I’ve been meaning to post about this for months! It’s about how my juicer juices the softer greens. I posted about my great juicer and how it produces pure, clear juice, even with the most soft leaves. Here is an example of the power of the Super Angel Juice Extractor: When I juice baby leaves of spinach, it actually creams it. It’s spinach butter!
The amazing thing is there is no pulp in that — none. Zero. Zip. Nada. At first, I was peeved when I saw these chunks! I was about to go off on the Angel folks; however, I quickly realized this is simply the way it works — it’s merely the texture. The Angel has only one function for all jobs. It is a very (very) tight mesh; so nothin’ gets past it. This buttering seems to happen with the soft leaves only; the hardier leaves are clear juice (with some foam, of course — more on foam below). I strained this stuff in a tight-mesh jersey cloth and there was not a speck on it — completely clean! A thorough jucing, indeedy. No matter what goes in, pure juice comes out!
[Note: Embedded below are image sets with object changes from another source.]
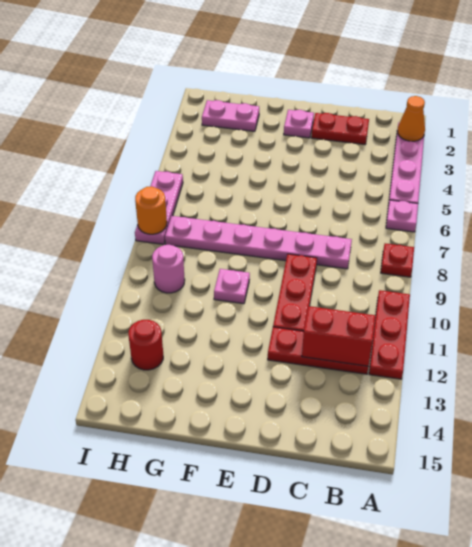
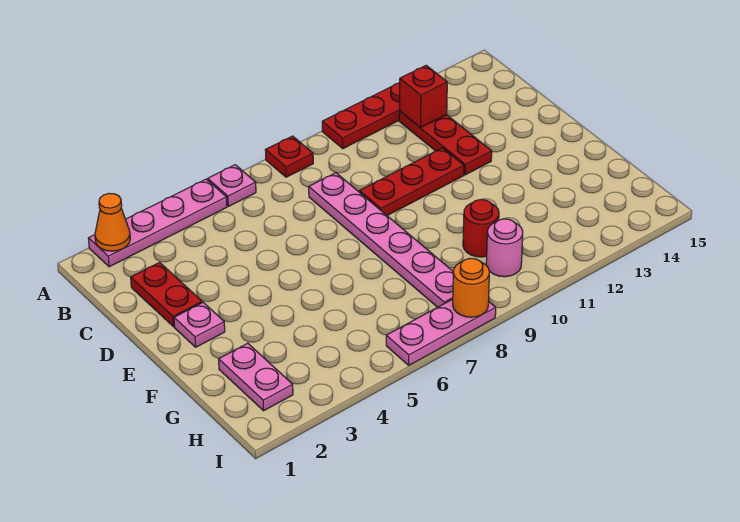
red brick B12:C12 level 2 -> red brick B12 level 2
pink plate F10 level 1 -> none
red round brick H13 level 1 -> red round brick G10 level 1

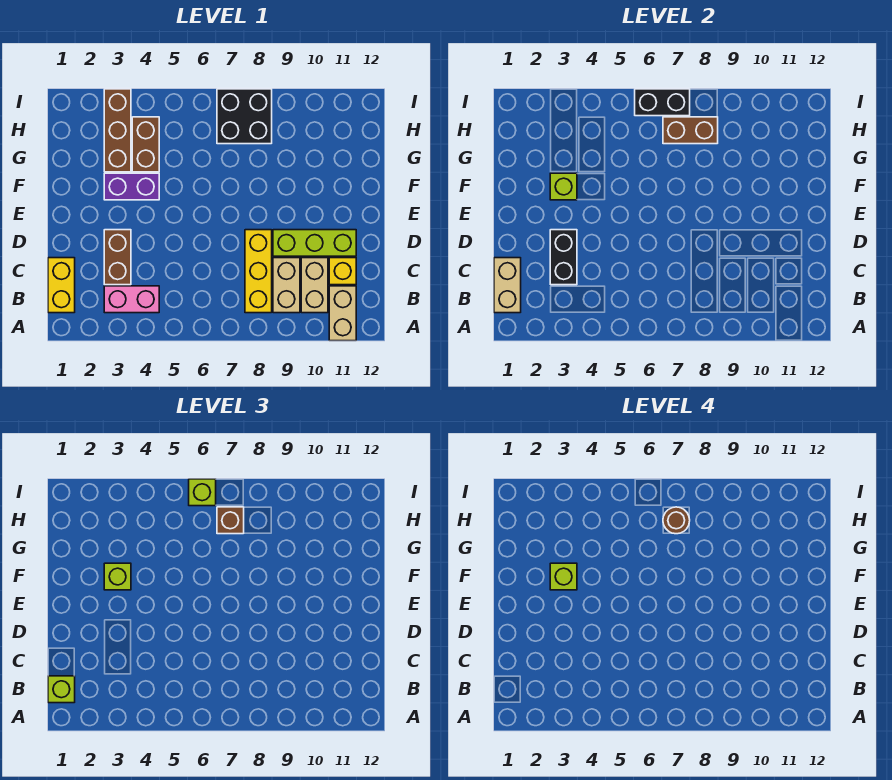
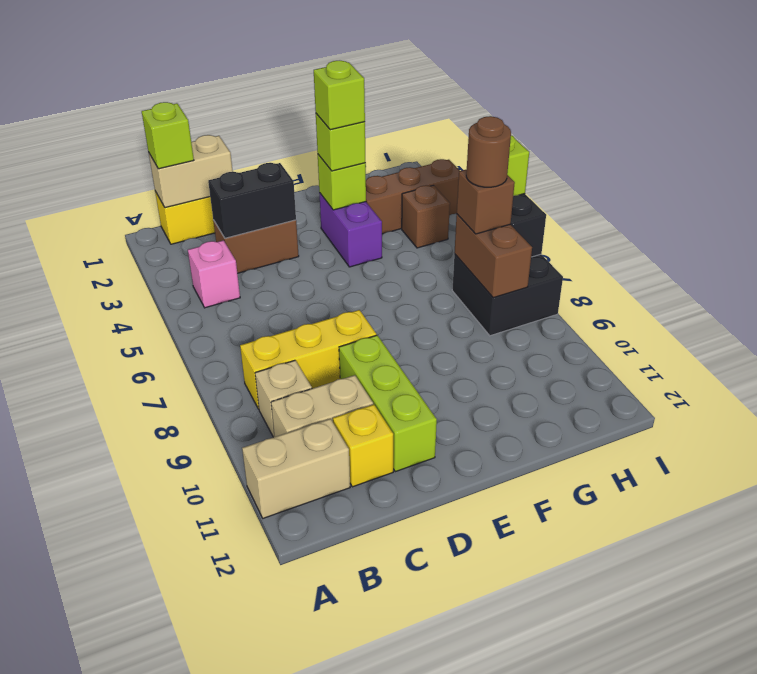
pink brick B3:B4 level 1 -> pink brick B4 level 1
tan brick B9:C9 level 1 -> tan brick B9 level 1
brown brick G4:H4 level 1 -> brown brick H4 level 1

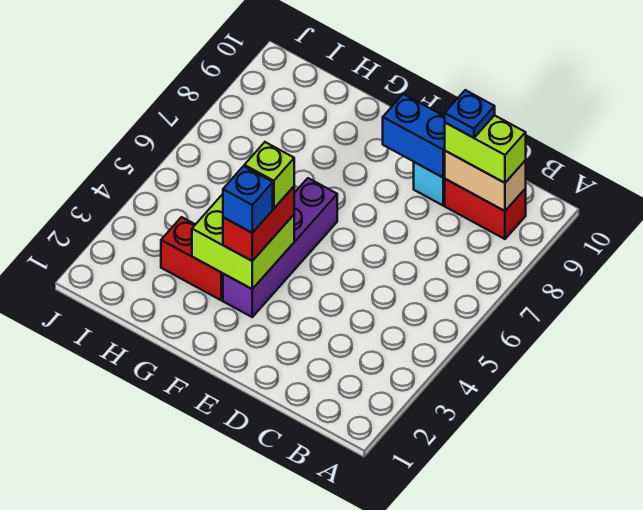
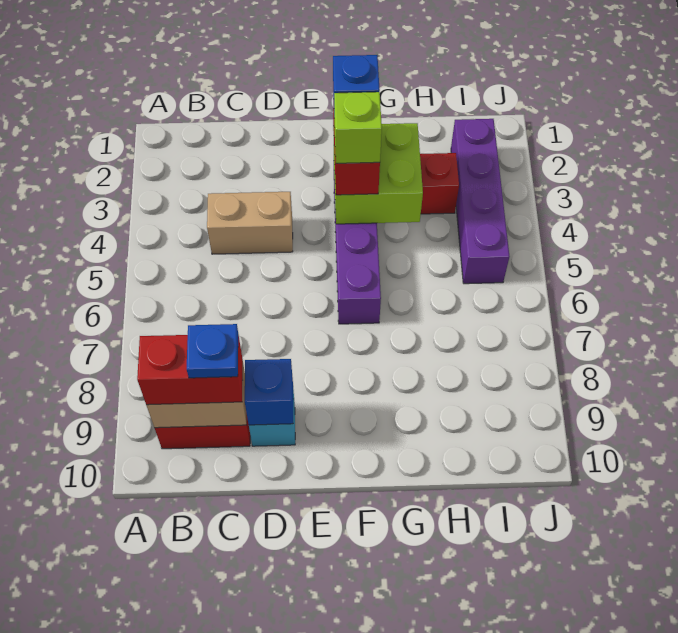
lime brick B9:C9 level 3 -> red brick B9:C9 level 3
none -> tan brick C4:D4 level 1
blue brick D9:E9 level 2 -> blue brick D9 level 2
none -> purple brick I2:I5 level 1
Hmmm…spinach butter…the possibilities…
Like, say… avocado-spinach ice cream?
I also wrote about the first purslane of the season; I was quite excited as purslane (a.k.a. verdolaga and “a weed”!) is very nutritious (see links ^ ). I also have learned from reading about it, that the stems are extremely nutritious, as well. Normally, I would have made the effort to simply pull off the leaves; but now, I strip the leaves and get their stems too. I do not juice the stalks (or thicker stems) though; I’m referring to the small stems which attach the little leaves to the stalk . I tried to grow some myself; however, for some reason, it didn’t grow .
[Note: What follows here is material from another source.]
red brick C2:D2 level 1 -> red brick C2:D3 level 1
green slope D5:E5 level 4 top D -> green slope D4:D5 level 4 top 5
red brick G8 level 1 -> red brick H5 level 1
But look what I found at the Farmer’s market on a lovely California summer evening — A gorgeous, quite large, bunch of fresh Purslane:
Now, since we’re on the topic of juicing and textures, you will find this very interesting — try juicing purslane! It’s a viscousy, mucilaginous green (think okra, aloe vera, etc.) — very hard to juice! Here is the Angel working hard on the job:
Yep, see the thick goopiness?!! It’s like that thick goop you get from blending flaxseeds for flax “eggs.” Best way to deal with it (if your juicer can even handle it!) is to juice your purslane first, then follow it with hardier, stemmier greens, such as collards, kale, and parsley. Those will clean out the goop and get all that sticky purslane “sludge” from the juicer gears. Saves you clean up AND, of course, you get all that you should from the purslane, wasting none of it! . You can also alternate — purslane, kale, purslane, kale/collard, purslane, etc; but — in my Angel anyway — it works better the former: If you alternate, you will lose too much purslane goop because too much will remain stuck on the juicer gears, you see . The same clear juice resulted as above with the spinach, by the way .
* :^) *
Want to see it in video? Watch it here! (Note: The sound of the juicer is loud because I have the camera right up against the machine; as well, the stress sound it is making is because it is working very hard on that purslane. It otherwise makes a steady (lower) humming sound):
* video removed*
* :^) *
************* GREEN-JUICE FOAM***********
Okay, now that we’ve tackled the buttery, chunky spinach and gloopidy glop of purslane, let us discuss the issue of juice foam, shall we?
So, what to do with it? Well, I’m assuming most just drink it. I used to; but I find it to harbor the most bitterish-ness of green juices (not so bad in smoothies) — reminds me of skimming the “scum,” as my Mom used to call it, from soups or beans.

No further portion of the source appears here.